For a while now, I’ve been promising myself to once again quit, or, at least take another prolonged break from the confines and shackles of social media. Studying Qigong below the hills of Chiang Mai seemed like an optimal opportunity to initiate this decision.
My main argument is and has always been that these channels, apps or whatever the fuck you want to call them, prove time and time again to have a degenerative influence on my creativity and emotional balance.
When I arrived here in Asia a few days ago, I deleted Instagram, the only social media app installed on my phone. It took a few hours getting used to not unlocking the phone’s screen several times a day and flipping through what my online and offline friends and family have been up to. And unsurprisingly, I do not miss the infinite cavalcade of mundane escapades, jam-packed group selfies, life quotes or the “kum ba yah” gospel some try so hard to channel. Not even a little bit.

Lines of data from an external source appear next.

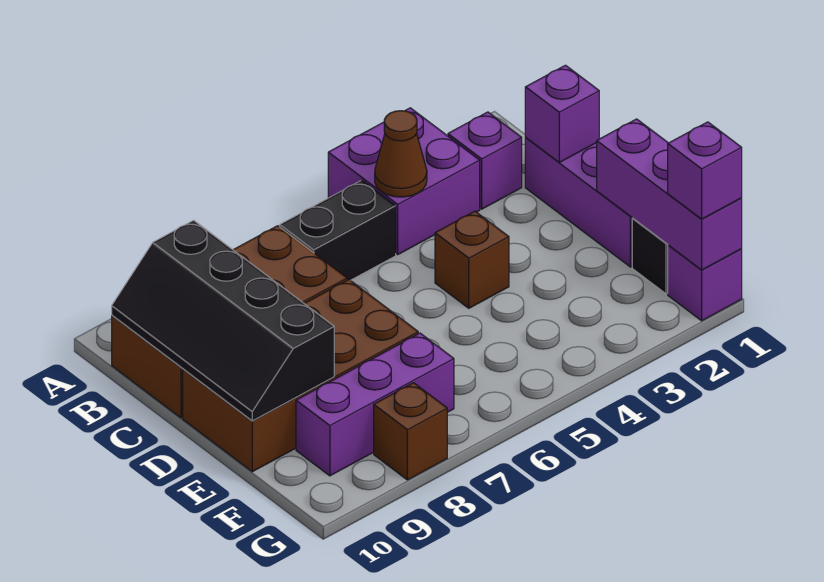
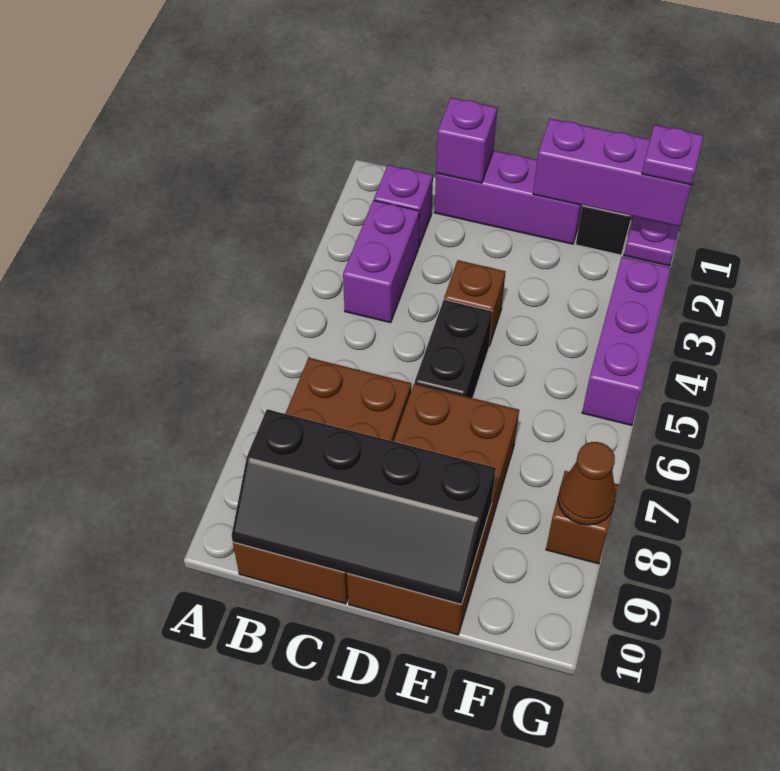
purple brick A3:B4 level 1 -> purple brick B3:B4 level 1
brown cone B4 level 2 -> brown cone G8 level 2
black brick B5:B6 level 1 -> black brick D5:D6 level 1
purple brick F7:F9 level 1 -> purple brick G3:G5 level 1
purple brick G1 level 1 -> purple plate G1 level 1
purple brick G1 level 3 -> purple plate G1 level 3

I’m not totally consitent – once in a while I’ll use my laptop to post a photo or a video on this page. But that habit is also falling on the wayside.
About a year ago, a press photographer and a journalist I’d met tried to convince me of how important social media actually was. How being active had provided them with assignments and valuable connections. They seemed to think I was foolish to not see the glowing benefits and all the low-hanging fruit of opportunities waiting to be picked in the fields in between posts, comments and likes.
I know there are edge cases, circumstances and situations that help argue social medias existence. But like most folks, both of those dudes were way too intoxicated from their addiction to be able to think straight and dispassionately about social medias overshadowing influence on their lives or the amount of wasted awake time they spent on a bloated myth that online interconnectivity really augments the quality of life.
Over the years, I’ve spent a great deal of time trying to figure out how to make use of social media. Either as a source for artistic inspiration or by using it as a means to share my love of photography and art. To inspire others, you know? While I’ve failed miserably at the former, I know from feedback that some of those that follow my work in Västra Hamnen and in Santa Monica are inspired by my creativity. And I am sincerely happy if I have added even just a little shine to their lives.
That said, I have still always felt a deep, disproportionate relationship with social media. It simply takes way more than it adds to my life. It’s a conundrum how so many respectable, well-educated souls seem to genuinely feel their lives have improved significantly ever since we all gained the ability to share it online in realtime. It really boggles the mind.
I don’t know exactly when I’ll wave a final goodbye to all my social media endeavors. But as I’m currently on a galvanizing journey with the ambitious goal of releasing a lot more of my creative energy by using Qigong to re-connect or rewire my body, mind, and soul, this could happen anytime. If my only outlet for sharing thoughts, ideas and creative efforts is here on this site, so be it. I’ve been posting somewhat regularly here for more than 13 years and will gladly continue. In the grand scheme of worldly things, I honestly don’t think “unsocial me” should worry about the fear of missing out.